The staircase happens because if we add machine epsilon to 20, this results in the same 20, until we add it enough to describe the next number in double precision accuracy. But what’s interesting is that Cody staircase is regular, the stairs have similar height while the Naive implementation has stairs of uneven height.
To calculate the actual error, we must rely on higher precision arithmetic. Update March 22, 2013 I thus looked for a higher precision exp implementation, that can go beyond double precision. I initially found an online calculator (not so great to do tests on), and after more search, I found one very simple way: mpmath python library. I did some initial tests with the calculator and thought Cody was in reality not much better than the Naive implementation. The problem is that my tests were wrong, because the online calculator expects an input in terms of human digits, and I did not always use the correct amount of digits. For example a double of -37.7 is actually -37.

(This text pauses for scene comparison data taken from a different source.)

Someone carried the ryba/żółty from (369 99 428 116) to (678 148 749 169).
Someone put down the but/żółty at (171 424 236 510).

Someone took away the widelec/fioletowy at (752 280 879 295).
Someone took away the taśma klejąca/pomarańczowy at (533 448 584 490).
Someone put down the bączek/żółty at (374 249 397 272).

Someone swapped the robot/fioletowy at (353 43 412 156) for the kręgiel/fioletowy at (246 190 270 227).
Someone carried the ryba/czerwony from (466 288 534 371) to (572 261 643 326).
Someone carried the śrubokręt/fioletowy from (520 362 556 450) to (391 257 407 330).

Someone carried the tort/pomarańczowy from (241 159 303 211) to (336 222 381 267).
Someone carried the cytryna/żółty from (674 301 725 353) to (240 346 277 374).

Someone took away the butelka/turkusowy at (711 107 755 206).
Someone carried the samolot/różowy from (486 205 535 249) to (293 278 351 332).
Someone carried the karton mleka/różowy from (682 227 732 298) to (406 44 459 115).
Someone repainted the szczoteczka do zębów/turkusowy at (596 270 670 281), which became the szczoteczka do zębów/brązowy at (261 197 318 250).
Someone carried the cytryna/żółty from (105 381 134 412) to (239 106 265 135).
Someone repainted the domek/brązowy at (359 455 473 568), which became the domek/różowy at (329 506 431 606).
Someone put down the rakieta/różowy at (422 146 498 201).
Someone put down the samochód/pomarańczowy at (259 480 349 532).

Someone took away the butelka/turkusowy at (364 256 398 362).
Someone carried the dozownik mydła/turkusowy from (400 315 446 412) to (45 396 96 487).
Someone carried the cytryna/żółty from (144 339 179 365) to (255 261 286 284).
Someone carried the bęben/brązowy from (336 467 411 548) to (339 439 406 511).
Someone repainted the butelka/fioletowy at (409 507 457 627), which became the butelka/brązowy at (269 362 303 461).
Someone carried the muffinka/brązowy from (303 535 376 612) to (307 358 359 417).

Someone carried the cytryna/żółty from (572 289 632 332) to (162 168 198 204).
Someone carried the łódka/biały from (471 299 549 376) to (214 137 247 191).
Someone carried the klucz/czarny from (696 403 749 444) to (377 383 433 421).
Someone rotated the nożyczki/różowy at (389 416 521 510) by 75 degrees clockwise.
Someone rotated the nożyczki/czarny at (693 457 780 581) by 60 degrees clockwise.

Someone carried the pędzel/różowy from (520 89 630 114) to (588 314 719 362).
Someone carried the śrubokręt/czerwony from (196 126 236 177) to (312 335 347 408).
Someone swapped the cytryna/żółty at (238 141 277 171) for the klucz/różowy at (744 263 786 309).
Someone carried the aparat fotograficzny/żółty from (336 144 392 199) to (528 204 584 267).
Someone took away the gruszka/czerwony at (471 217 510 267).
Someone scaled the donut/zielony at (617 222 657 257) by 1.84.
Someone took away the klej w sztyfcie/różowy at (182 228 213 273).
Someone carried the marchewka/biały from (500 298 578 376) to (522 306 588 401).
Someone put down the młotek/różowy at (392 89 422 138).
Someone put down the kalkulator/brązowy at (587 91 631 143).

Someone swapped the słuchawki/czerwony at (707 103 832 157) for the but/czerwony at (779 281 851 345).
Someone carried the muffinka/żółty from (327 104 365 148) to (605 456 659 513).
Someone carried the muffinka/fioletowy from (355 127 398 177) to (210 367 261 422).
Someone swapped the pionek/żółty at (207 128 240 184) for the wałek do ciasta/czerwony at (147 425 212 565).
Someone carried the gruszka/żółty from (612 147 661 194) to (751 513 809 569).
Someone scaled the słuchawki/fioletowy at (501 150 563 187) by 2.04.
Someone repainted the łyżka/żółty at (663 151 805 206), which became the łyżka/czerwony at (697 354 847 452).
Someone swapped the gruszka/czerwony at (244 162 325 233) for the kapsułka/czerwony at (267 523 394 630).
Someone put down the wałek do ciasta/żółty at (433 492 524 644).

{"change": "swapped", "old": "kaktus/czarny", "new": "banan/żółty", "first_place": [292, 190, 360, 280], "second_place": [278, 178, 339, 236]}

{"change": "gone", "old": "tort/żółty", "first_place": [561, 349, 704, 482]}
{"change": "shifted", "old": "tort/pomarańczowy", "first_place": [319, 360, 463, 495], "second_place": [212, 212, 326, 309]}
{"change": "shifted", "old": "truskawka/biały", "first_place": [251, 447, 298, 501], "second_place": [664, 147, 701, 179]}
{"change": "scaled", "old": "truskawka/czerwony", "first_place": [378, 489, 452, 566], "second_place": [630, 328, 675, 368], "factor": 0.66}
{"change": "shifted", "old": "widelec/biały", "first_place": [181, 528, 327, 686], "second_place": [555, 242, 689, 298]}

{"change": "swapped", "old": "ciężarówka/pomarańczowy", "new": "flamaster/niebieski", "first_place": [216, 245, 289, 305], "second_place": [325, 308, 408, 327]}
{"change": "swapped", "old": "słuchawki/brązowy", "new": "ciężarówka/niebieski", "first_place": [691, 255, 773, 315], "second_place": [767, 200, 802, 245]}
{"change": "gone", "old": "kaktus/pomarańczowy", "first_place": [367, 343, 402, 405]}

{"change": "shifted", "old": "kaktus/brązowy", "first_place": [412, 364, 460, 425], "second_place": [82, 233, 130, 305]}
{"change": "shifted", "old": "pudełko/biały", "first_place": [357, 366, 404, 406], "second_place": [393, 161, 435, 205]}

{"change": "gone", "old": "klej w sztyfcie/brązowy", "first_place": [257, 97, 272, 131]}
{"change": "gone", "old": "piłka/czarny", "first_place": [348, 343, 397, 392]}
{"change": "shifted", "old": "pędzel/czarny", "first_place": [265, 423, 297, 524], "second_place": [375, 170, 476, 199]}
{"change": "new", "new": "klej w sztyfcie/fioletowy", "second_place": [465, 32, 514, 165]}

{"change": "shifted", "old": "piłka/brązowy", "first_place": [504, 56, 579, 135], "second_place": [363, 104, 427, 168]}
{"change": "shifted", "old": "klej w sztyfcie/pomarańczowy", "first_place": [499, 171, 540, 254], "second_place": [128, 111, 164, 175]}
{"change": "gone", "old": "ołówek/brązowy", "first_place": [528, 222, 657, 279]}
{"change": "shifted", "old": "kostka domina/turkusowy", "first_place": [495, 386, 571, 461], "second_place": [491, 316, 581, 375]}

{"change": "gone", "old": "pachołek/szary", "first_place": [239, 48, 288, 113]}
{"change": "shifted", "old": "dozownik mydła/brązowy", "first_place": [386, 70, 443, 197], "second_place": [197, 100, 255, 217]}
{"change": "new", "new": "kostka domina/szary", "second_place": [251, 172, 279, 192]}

Here is a plot of the relative error of our methods compared to the high accuracy python implementation, but using as input strict double numbers around x=20. The horizontal axis is x-20, the vertical is the relative error. We can see that Cody is really much more accurate (more than 20x). The difference will be lower when x is smaller, but there is still a factor 10 around x=-5.7:
Any calculation using a Cody like Gaussian density implementation, will likely not be as careful as this, so one can doubt of the usefulness in practice of such accuracy tricks. The Cody implementation uses 2 exponentials, which can be costly to evaluate, however Gary Kennedy commented out that we can cache the exp xsq because of fint and therefore have accuracy and speed.